Le 18 septembre 2016, Anaïs Quemener remporte les Championnats de France de marathon à Tours. 42 km en 2h55 et 26 secondes. Une victoire sportive qui force le respect, comme tant d’autres. Mais celle-ci résonne différemment dans le cerveau de la coureuse. Elle la gagne après sept mois de chimiothérapie destinés à réduire et détruire les cellules cancéreuses logées dans son bras et son sein gauche, et après l’ablation de ce dernier.

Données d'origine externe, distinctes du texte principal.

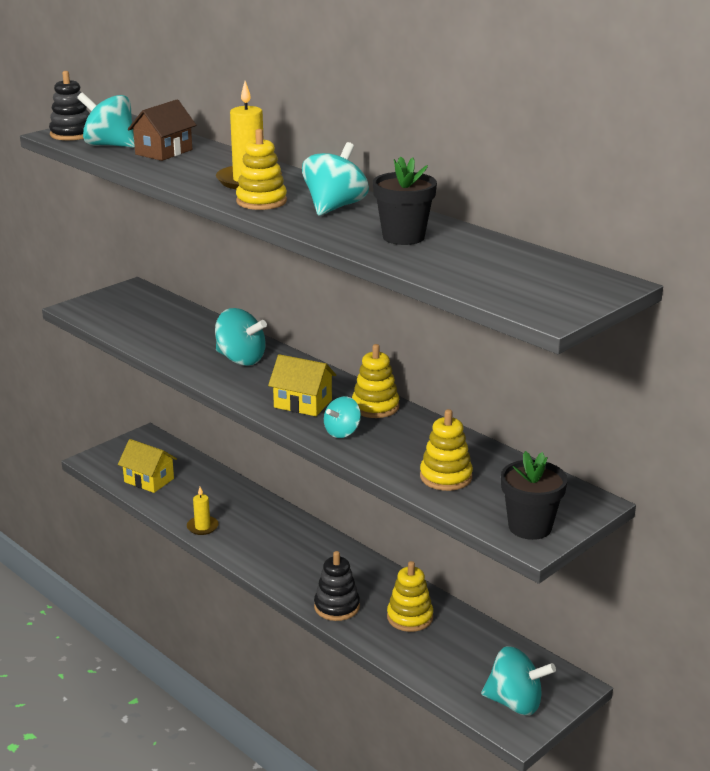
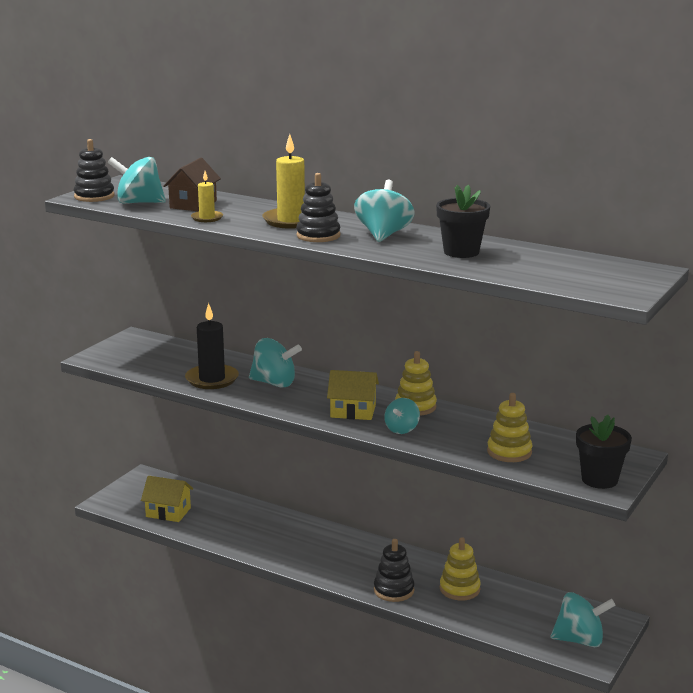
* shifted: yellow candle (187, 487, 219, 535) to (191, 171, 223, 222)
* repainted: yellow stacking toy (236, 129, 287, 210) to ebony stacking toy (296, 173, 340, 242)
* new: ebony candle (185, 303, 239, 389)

Anaïs Quemener a fait partie des 54.000 nouveaux cas de cancer du sein – le plus fréquent chez la femme – chaque année en France (1). Elle fait aussi partie de celles à qui l’annonce du diagnostic a coupé le souffle, mais qui en ont récupéré un second, plus puissant, après le combat contre la maladie. Quatre d’entre elles nous racontent comment leur chute a progressivement laissé place à leur renaissance.

Le grand chamboulement

On m’a dit que j’allais être chauve, ménopausée, stérile… J’ai congelé trois ovocytes

Marjorie Jacquet

 

Pour ces femmes jeunes, à première vue sans antécédents familiaux, il a d’abord fallu encaisser avant de prendre les armes. Anaïs Quemener apprend qu’elle souffre d’un cancer du sein à 24 ans, après avoir senti une grosseur dans la poitrine, qui n’a cessé de se développer jusqu’à dépasser de son soutien-gorge. Adepte de course à pied depuis ses 8 ans, l’annonce tombe quand la sportive a atteint son meilleur niveau, pulvérisant au passage ses objectifs de compétition.

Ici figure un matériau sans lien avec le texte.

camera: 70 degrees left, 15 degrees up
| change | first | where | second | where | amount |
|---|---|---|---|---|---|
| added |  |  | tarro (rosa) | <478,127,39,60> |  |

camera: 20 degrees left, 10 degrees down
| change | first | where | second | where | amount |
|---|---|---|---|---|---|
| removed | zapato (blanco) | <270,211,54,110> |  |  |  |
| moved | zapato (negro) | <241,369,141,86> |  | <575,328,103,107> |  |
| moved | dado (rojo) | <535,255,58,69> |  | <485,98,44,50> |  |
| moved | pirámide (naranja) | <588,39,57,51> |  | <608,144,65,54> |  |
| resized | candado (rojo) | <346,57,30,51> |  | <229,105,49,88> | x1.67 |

À l’instar d’Anaïs, Noémie Caillault fait également partie des petits 3% des femmes qui développent un cancer du sein avant 35 ans (2). Quand on lui annonce le mal dont elle souffre, elle a 27 ans, et prend des cours de théâtre pour devenir comédienne. Aujourd’hui, la trentenaire est de plus en plus médiatisée en raison du spectacle qu’elle a tiré de son cancer, intitulé Maligne. Marjorie Jacquet, ancienne attachée de presse dans la mode et auteure de Les cheveux dont je rêvais (Éd. Max Milo) (3), a aussi vu son quotidien retourné par la nouvelle. La femme a 38 ans quand elle se retrouve assise dans le bureau de sa gynécologue et écoute le verdict. Verdict qui balaie une indépendance établie depuis longtemps et remet certains sujets à l’ordre du jour : «Tout s’est enchaîné très rapidement. On m’a dit que j’allais être chauve, ménopausée, stérile… J’ai congelé trois ovocytes», se souvient l’auteure. Sa tumeur est impalpable, elle n’aurait jamais pu la sentir au toucher.

Le déclic

Mes directeurs m’ont convoqué et m’ont dit « on va t’aider à écrire ton histoire »

Noémie Caillault

Une fois l’annonce passée, les têtes se relèvent plus ou moins facilement, plus ou moins rapidement. Dans le cerveau de Cécile Pasquinelli Vu-Hong, fondatrice de Garance, marque de lingerie fine et de maillots de bain pour les femmes porteuses de prothèses mammaires, le déclic se produit quand on lui enlève son sein, il y a sept ans. «À l’époque, on ne m’explique pas trop. Au sortir de l’hôpital, j’ai une ordonnance pour acheter une prothèse externe mais je ne sais pas où aller», se remémore-t-elle. Après avoir pénétré dans une orthopédie, elle fait face à un manque de choix, des prothèses lourdes, larges, qui dépassent du sous-vêtement, «un look très médical dans lequel je ne me retrouvais pas», commente-t-elle. Lors de son premier été, elle se retrouve au bord d’une piscine. «J’étais la seule à me retrouver dans un truc qui ne me ressemblait pas, je me suis dit qu’il fallait faire bouger les choses», indique-t-elle. Elle se lance dans l’entreprenariat durant son arrêt maladie, établit des business plan, apprend à construire des vêtements, trouve des usines qui peuvent chiffrer la production…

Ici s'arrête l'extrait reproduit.